Thelonious Monk by Robin Kelley
Author:Robin Kelley
Language: eng
Format: epub
Publisher: Free Press
25
* * *
“That’s a Drag Picture They’re Paintin’ of Me”
(September 1963–August 1964)
Thelonious worked the day Ronnie died and the day of the funeral. Fans who crowded into the Five Spot each night had no clue how much their hero was suffering. Many came to see the eccentric genius do his thing, so if he danced to the bar and drank himself numb, or spun himself into a kind of mental seclusion, most would chalk it up to his performance. It wasn’t that hard for Monk to mentally and emotionally withdraw before the audience’s eyes because his shows had become routine. So routine, in fact, that even the critics who once adored Monk had begun to complain.
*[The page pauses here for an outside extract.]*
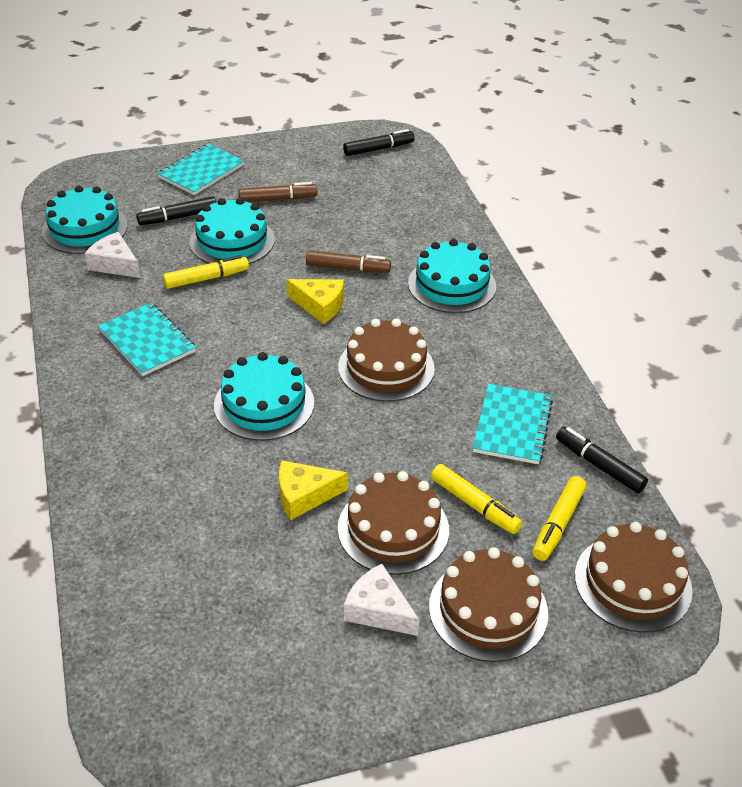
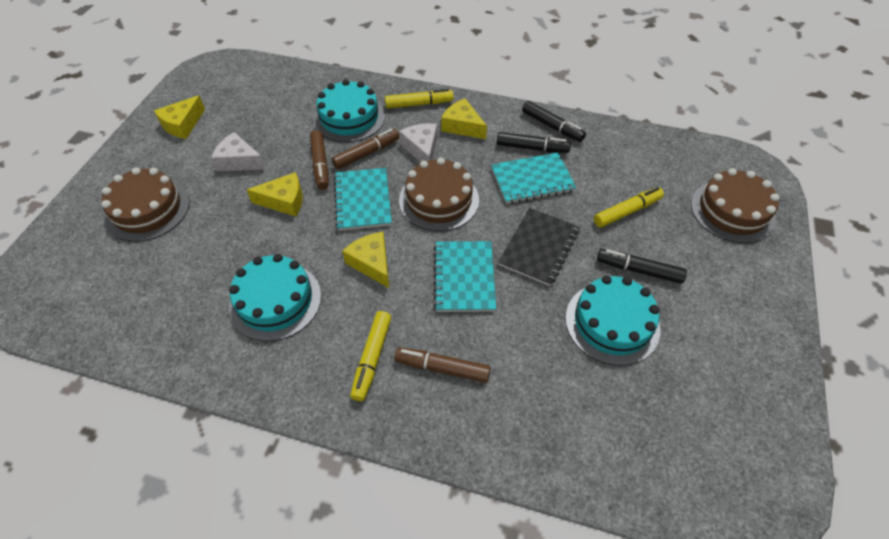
black notebook: 0 -> 1
brown cake: 4 -> 3
brown marker: 2 -> 3
turquoise cake: 4 -> 3
yellow cheese: 2 -> 4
Thelonious typically breezed in around 11:00 p.m., made a beeline for the kitchen to drop off his coat and maybe get a quick bite, ambled to the bar to pick up his doubleshot of Old Grand-Dad bourbon, arriving finally at the piano, where he’d launch in to an unaccompanied piece such as “Don’t Blame Me.” He would then turn the proceedings over to Frankie Dunlop for what impatient Monk fans regarded as an interminably long drum solo, returning to the bandstand long enough to announce “Butch Warren will play a bass solo.” Meanwhile, Thelonious would disappear to the back or head straight to the bar. Finally, he’d call the quartet together and they would play four or five tunes, closing out what usually amounted to a forty- or fifty-minute set with “Epistrophy.” And during these tunes he’d often lay out, dancing near the piano or in the alcove behind the bandstand. He’d repeat the same routine over the course of four sets each night.1
The repertoire might have been limited, but he knew how to make the same songs sound fresh each time. The fans kept coming because Thelonious always created excitement and the band always swung. But the routine sometimes dulled the sense of adventure that had come to define Monk’s music. Critic/poet Amiri Baraka worried that Thelonious was playing himself into a cul-de-sac, suggesting that his sudden fame and the backing of a big record label might be the culprits. He warned, “once [an artist] had made it safely to the ‘top’, [he] either stopped putting out or began to imitate himself so dreadfully that early records began to have more value than new records or in-person appearances. . . . So Monk, someone might think taking a quick glance, has really been set up for something bad to happen to his playing.” To some degree, Baraka thought this was already happening, and he placed much of the blame on his sidemen. “[S]ometimes,” he conceded, “one wishes Monk’s group wasn’t so polished and impeccable, and that he had some musicians with him who would be willing to extend themselves a little further, dig a little deeper into the music and get out there somewhere near where Monk is, and where his compositions always point to.” 2
Baraka wasn’t entirely off. Thelonious worked with an excellent group of musicians, but he hardly had a “great” band.